In my humble opinion, our Israel Pavilion stands out as a glowing beacon of benign Israeli messaging in a dark sea of media bias and casual, even fashionable hostility toward the Jewish State.
By not exporting this Winnipeg product, we are letting a glorious hasbarah opportunity go to waste. A few other Canadian cities, such as Saskatoon and Mississauga, have similar multicultural festivals. It goes without saying that all such festivals ought to include an Israel Pavilion.
But that’s not enough. Every Diaspora city with a sizable Jewish population should have an Israel Pavilion of some sort, even if the local jurisdiction doesn’t sponsor a multicultural festival. In that case, the Israeli Departments of Tourism and Diaspora Affairs should subsidize local Israel Pavilions to keep them affordable for the average blue-collar worker. This would be money well spent, as pro-Israel voters encourage pro-Israel stances and policies by local governments.
On a deeper level, Folklorama has taught me the precious value of multiculturalism. In the Israeli context, multiculturalism is too often misunderstood as a tired left-wing ideology that could lead to sharia law in Britain and an intensifying anti-Israel trend in Europe. In fact, multiculturalism can become one of Israeli society’s greatest assets.
At the Israel Pavilion, I always conclude my tours with a panel showcasing the diverse faces of Israel, from Indian Jews such as singer Liel Kolet to Israeli Arabs such as military hero Abd al-Majid Hidr. I explain that Israel is both the nation-state of the Jewish People and a multicultural society like Canada, maintaining a delicate balance between two worlds.
Israel desperately needs its own Folklorama-style festival. As the violent incidents of the past week have painfully demonstrated, the ties between the individual groups in Israel’s cultural arena are fraying. For too many Israelis, the term “Haredi” now denotes a stone-wielding, insult-spewing zealot in Beit Shemesh, while “Israeli Arab” conjures up images of the October 2000 disturbances, as well as dark mutterings of a “demographic threat”.

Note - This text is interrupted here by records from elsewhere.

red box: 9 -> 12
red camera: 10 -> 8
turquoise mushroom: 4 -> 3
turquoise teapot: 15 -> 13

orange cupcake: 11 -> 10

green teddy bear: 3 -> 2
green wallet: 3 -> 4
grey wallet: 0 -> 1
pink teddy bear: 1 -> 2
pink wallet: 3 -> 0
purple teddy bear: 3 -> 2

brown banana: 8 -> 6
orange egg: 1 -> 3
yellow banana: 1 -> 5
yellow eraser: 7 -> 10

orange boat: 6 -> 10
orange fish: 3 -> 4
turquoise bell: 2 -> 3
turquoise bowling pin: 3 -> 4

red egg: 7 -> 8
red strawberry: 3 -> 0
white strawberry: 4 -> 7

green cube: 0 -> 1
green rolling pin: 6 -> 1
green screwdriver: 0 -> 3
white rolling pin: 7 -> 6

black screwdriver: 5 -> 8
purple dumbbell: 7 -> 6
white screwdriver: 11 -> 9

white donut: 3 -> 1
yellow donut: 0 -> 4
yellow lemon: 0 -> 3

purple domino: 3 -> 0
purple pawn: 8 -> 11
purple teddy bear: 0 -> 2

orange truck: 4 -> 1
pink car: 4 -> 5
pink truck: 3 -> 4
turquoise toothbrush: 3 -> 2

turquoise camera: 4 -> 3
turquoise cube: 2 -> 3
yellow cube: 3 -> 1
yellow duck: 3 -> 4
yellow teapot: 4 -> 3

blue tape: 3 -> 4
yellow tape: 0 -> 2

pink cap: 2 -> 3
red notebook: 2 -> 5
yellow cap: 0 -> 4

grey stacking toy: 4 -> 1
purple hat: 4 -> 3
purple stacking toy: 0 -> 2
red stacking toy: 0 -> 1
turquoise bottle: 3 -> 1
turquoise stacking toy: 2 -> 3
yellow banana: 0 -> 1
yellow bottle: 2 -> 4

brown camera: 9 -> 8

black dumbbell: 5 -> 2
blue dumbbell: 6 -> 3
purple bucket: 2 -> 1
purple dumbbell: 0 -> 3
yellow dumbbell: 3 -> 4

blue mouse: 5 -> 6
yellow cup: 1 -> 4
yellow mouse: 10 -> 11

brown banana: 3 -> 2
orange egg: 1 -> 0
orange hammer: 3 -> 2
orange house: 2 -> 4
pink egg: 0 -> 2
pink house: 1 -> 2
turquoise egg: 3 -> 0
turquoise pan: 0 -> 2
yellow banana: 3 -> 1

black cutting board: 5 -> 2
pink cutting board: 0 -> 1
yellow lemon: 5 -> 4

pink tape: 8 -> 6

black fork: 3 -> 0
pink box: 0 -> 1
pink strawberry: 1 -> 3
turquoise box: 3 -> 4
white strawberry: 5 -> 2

But while regional neighbours such as Lebanon, Iraq and now Syria have descended into paroxysms of violence and terror based on ethnic and sectarian fault lines, Israel’s multicultural mosaic remains intact – so far. This small victory is worth celebrating, and simultaneously strengthening. Israeli Jews desperately need to feel comfortable munching on kibbeh with their Arab compatriots in Um Al-Fahm, and vice versa.
One of the keys rules of Folklorama is that pavilions are forbidden to highlight present or historical conflicts with other groups, thus establishing a neutral, relaxed atmosphere for cultural sharing and learning. This simple formula would build bonds of peace and friendship among Israel’s disparate communities, rather than bitter memories of violence and betrayal.
In addition, Israel’s small size would allow pavilions to be feasibly located all over the land, rather than being limited to a single city. A month-long extravaganza could feature a Yemenite Pavilion in Tel Aviv’s famed Kerem HaTeimanim, a Druze Pavilion in Beit Jann, and even a Samaritan Pavilion in Holon, among others. With a little bit of government help, ethnic communities, especially those which have historically perceived themselves as victims of discrimination, would be eager to throw open their doors for curious onlookers.
An Israeli Folklorama would showcase Israel’s tolerance and multiculturalism on the world stage, while helping to heal a fractured Israeli society. Not bad for a simple idea from Canada, eh?
Note: The opinions expressed herein belong solely to the author, and should not be attributed to the Israel Pavilion – Shalom Square or Folklorama as a whole.